Seven - The Fluidity of Ideas

Ajahn Ñāniko

Seven - The Fluidity of Ideas

A boundary in traditional Buddhist monasteries is known as a sīma. Official sangha activities, such as the fortnightly recitation of the pāṭimokkha, are known as sanghakamma and tend to take place within a designated sīma. Within a sīma one might find a building where the sanghakamma take place, known as an Uposathā Hall. The sīma can be a forest sīma, which is defined just by the fact that the area is surrounded by forest, or it can be defined by water or land features such as trees, ponds, mounds or stones. For centuries in Thailand, standard practice has been to use sīma stones - special carved markers which are placed around an area where all sanghakamma, including ordinations, take place.
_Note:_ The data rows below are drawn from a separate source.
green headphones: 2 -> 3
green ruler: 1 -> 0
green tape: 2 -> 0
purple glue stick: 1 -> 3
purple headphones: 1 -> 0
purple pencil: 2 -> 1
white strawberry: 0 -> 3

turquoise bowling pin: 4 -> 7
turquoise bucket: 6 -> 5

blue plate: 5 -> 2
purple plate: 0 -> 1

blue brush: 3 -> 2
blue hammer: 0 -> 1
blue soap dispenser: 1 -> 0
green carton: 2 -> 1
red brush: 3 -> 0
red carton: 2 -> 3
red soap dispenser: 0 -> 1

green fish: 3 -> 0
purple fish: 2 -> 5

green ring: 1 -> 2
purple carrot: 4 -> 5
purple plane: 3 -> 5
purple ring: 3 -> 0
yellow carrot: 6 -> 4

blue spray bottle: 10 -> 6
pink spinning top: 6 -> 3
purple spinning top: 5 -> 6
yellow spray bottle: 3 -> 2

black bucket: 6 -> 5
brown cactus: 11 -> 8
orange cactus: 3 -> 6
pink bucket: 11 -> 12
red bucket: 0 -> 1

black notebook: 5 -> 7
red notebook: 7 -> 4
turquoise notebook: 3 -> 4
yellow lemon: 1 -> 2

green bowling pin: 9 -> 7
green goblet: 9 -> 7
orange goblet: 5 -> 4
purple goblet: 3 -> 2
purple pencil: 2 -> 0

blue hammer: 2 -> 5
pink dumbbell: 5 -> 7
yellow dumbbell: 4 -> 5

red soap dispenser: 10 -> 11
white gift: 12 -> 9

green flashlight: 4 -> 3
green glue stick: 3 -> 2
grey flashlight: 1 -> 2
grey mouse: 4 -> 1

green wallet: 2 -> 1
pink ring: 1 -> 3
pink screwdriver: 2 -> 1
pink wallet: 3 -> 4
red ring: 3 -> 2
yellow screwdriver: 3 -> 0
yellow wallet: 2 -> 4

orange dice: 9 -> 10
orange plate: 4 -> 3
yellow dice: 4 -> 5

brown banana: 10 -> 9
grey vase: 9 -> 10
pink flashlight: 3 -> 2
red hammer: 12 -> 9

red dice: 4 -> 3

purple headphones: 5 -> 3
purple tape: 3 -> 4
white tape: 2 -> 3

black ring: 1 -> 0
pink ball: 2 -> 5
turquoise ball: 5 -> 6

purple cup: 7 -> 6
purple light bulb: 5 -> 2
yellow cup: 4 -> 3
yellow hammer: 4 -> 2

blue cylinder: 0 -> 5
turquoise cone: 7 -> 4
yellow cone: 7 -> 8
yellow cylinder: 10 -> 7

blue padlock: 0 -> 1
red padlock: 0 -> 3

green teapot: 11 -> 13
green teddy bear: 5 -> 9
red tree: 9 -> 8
Another old practice in Thailand is to use a water sīma. In cases where an Uposathā Hall is built in the middle of a pond and connected to land by a bridge, a small gap between the hall and the bridge is required, thus making the hall completely separate from land, surrounded by water on all sides. However the sīma is established, the intent is to demarcate a sacred area according to the same methodology used in Buddhist monasteries over the centuries.

Since its inception, Abhayagiri has made use of a forest sīma. Having a large forest with boundaries which roughly match the boundary of the property itself gives us the freedom to hold our sanghakamma in different areas depending on what is convenient at any given time. For example, the pāṭimokkha recitation would normally be held in the Bhikkhu Commons up the hill, but due to the hot weather we’ve been having the recitation in the Monk’s Dining Hall below, under the cool breeze of the swamp cooler.

Just above the Bhikkhu Commons is the Ordination Platform, where a Dhammacakka Buddha image resides. Many of our past bhikkhu ordinations have been held on this platform, before the new Meditation Hall was constructed in the cloister area. This 8-sided outdoor platform was built on the site of a possible future Uposathā Hall, which we received permission to build according to our change-of-use permit over two decades ago.

Over the past few years, we’ve been starting to develop our Chedi site, a flat spot on a mountain finger in the heart of the Abhayagiri land (learn more about chedis here). It is one of the hardest-to-access locations, but we’ve managed to carve a trail up to it and use it as a spot for meditation practice. The main issue with actually building something at that site is getting materials and supplies in - this would have to happen from the nearby ridge. There are a couple of very old access roads which are, judging from the trees growing in the middle of them, nearly 100 years old.

Last autumn, our local road builder Heath Garmin and I walked around the steep hillsides to find out if cutting access down to the chedi site would actually be possible. After sliding down scree slopes, crashing through chaparral and manzanita, and working up a sweat climbing back up the hillside, Heath was of the opinion, “I’m not sure this is going to work…” This is coming from a master excavator operator who has a reputation for being willing to take risks others aren’t willing to take. With no realistic possibility of vehicle access, how are we going to get elderly Ajahns in for ceremonies? How would the lay people who want to help support the building of a Chedi get in to spend time there? And how would we get the materials in to actually build it?

Almost a couple months ago, on June 8th, Ajahn Karunadhammo left Abhayagiri to spend the vassa period at Pacific Hermitage in Washington state. This was effectively his retirement as a co-abbot, leaving me as the sole abbot. Unexpectedly, he had been a buffer of sorts for me, and things got quite a bit more difficult after that. In fact, that first two weeks without Ajahn Karunadhammo was one of the more difficult-to-endure periods of my bhikkhu life. There were many contributing factors, including the global pandemic, the looming entering of the vassa, and my own doubts about my abilities as a teacher and trainer of new monastics. I ended up having to take a three day solitary retreat to settle and consider things.

During that short retreat, I went late one night to the ordination platform to do some sitting meditation. It was after 11pm, there was no moon out, and a clear mandala of stars and the milky way overhead. There was a slight breeze which was slightly warm, just enough to make the late night sit extremely comfortable. Recollections arose of things that happened on that platform in past years… Luang Por Liem enshrined relics behind the halo of the Dhammacakka Buddha image in 2004… Luang Por Plien giving a talk in 2007, with Ajahn Pasanno translating… Sitting in the morning and evening during the vassas of past years… Then the thought came, “Why don’t we build the chedi here?” It could be done according to our change-of-use permit, we could combine it into an Uposathā Hall / Chedi which you could go inside of, and we could demarcate the area into a proper sīma.

After my retreat, I mentioned the idea to Luang Por Pasanno. He smiled and said he thought it was a good idea. Later I called Heath to tell him about the change of plan for the chedi. He said, “I think that’s… fantastic.”